元・外資系人事部長、10,000人を面接した鈴木美加子です。現在、日本企業にお勤めで、外資系企業への転職を考えているけれど一歩が踏み出せないという方のために、適性についてお伝えします。

もちろん、現在、外資系にお勤めの方も改めてご自分を再確認してみてください。もしかしたら、お仕事がうまく回っていない理由が潜んでいるかもしれません。本日は4つの切り口でお話します。

1.自己PR度


英語圏は、自分の意見があることをよしとする文化で、主張をロジカルに端的に言い表わせることを高く評価します。つまり、自分を多少大きく見せる能力が必要です。もちろん、実力がなくてはいけませんが、90点を100点に見せられる、100点を120点に見せられる事が重要になります。謙譲の美徳という概念は存在しないので、「能ある鷹なら立派な爪がある事を見せる」必要があるのです。

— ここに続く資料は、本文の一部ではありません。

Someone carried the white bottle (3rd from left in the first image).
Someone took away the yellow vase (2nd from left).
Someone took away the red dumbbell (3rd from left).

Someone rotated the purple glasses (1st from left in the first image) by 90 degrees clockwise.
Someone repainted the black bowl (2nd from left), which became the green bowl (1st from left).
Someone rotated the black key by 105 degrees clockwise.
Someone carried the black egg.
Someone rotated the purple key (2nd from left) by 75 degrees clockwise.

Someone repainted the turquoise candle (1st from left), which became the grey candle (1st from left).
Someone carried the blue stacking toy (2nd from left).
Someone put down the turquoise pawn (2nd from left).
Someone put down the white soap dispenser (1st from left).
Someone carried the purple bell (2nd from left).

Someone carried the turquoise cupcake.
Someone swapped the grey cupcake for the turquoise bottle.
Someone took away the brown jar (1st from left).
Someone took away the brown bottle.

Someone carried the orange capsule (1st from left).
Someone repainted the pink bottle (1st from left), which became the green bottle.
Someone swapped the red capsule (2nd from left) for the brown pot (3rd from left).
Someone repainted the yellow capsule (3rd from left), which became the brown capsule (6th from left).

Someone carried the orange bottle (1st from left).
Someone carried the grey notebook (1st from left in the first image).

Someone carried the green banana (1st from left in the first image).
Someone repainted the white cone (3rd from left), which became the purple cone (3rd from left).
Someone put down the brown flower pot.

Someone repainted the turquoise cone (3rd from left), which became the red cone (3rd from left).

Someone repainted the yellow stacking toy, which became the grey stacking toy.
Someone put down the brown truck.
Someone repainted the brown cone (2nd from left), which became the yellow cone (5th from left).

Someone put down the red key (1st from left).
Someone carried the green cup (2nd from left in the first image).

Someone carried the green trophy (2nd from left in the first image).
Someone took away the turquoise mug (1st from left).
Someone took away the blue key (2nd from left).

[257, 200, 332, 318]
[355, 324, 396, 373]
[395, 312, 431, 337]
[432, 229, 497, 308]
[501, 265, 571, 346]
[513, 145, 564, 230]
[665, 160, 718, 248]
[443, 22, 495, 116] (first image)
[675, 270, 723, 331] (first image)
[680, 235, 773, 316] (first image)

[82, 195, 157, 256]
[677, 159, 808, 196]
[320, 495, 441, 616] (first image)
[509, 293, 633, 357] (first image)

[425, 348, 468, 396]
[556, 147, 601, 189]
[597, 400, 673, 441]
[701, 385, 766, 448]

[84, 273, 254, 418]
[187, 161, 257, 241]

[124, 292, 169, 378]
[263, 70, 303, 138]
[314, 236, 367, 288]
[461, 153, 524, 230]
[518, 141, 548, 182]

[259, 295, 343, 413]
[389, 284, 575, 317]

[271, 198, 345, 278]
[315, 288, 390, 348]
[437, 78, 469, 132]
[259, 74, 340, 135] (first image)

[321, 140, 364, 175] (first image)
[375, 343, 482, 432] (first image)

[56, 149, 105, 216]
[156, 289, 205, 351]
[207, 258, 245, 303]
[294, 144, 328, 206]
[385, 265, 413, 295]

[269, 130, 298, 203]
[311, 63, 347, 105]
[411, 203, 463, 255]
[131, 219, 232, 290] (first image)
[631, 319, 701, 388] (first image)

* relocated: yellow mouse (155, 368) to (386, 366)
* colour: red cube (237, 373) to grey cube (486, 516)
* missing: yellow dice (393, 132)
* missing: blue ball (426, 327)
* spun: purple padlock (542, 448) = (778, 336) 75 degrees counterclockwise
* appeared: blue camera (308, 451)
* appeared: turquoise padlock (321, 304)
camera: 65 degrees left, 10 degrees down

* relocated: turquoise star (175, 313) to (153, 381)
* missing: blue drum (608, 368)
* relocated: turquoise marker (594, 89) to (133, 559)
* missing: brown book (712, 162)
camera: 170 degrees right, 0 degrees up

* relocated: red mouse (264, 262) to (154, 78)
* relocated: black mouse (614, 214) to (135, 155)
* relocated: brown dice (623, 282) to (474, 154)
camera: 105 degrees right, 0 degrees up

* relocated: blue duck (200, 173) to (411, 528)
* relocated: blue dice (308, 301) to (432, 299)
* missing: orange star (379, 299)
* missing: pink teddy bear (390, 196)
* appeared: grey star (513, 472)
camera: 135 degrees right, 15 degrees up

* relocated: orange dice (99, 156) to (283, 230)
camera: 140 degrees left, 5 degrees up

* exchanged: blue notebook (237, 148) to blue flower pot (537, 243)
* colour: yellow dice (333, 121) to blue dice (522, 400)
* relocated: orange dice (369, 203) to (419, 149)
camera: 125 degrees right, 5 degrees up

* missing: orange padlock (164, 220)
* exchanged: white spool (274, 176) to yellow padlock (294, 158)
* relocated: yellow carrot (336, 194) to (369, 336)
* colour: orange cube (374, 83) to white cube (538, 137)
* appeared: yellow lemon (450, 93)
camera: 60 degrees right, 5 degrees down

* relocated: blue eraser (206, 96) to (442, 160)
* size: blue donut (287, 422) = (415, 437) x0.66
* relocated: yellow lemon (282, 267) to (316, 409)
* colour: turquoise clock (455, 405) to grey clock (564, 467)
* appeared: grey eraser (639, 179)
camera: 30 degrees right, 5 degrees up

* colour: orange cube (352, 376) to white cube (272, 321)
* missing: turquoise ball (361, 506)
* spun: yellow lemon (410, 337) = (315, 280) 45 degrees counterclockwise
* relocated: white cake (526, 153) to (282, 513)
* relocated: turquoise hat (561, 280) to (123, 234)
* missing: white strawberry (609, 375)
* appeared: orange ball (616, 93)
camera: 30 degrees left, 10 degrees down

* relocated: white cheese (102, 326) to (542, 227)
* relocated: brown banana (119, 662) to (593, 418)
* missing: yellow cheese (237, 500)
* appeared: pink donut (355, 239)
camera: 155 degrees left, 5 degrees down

キャリアカウンセリングにお越しになられた方に、「英語はお出来になりますか?」と尋ねた事がありました。その時の様子で、英語は出来ないと判断したのですが、よく聞いてみると、なんとTOEIC940点だとおっしゃるではないですか。その瞬間に、外資系を転職先の候補から外すことを提案しました。


外資に行かれる方は、同じ質問をされたら、「TOEIC940点です。ビジネスで困ることはほとんどありません」と答えられないとダメですね。自己PR度が低い謙虚すぎる方は、損をする企業文化なので、ご自分はどうかを考えてみてください。

2.想定外の対応度


どこの国の資本かにもよりますが、外資は短期志向の傾向があり、その時々に方針を変えるので、現地法人としては「想定外」と思えることが多発します。その時に、柔軟に構えて「まぁしょうがない」と即座に対処できるのか、「筋が通らない」とその度にストレスに感じるのかは大きな差を生みます。


例えば、米系IT企業に勤めていた時、第1四半期、イケイケの採用モードでした。第2四半期、突然、採用凍結になりました。その前までものすごい勢いで採用活動をしていたため、まだ面接のプロセス途中の候補者がたくさんいて、関わっているエージェントも何社もあり、会社の景気が悪いと見せないようにどうお断りするか四苦八苦でした。第3四半期、再び、採用して良いになり、さすがにいい加減にして欲しいと思いましたが、会社員なので組織の方針に従って指揮を取るしかありませんでした。部下の中に一人、「やってられません」と公言した方がいて、その後、日本企業に戻ることになりました。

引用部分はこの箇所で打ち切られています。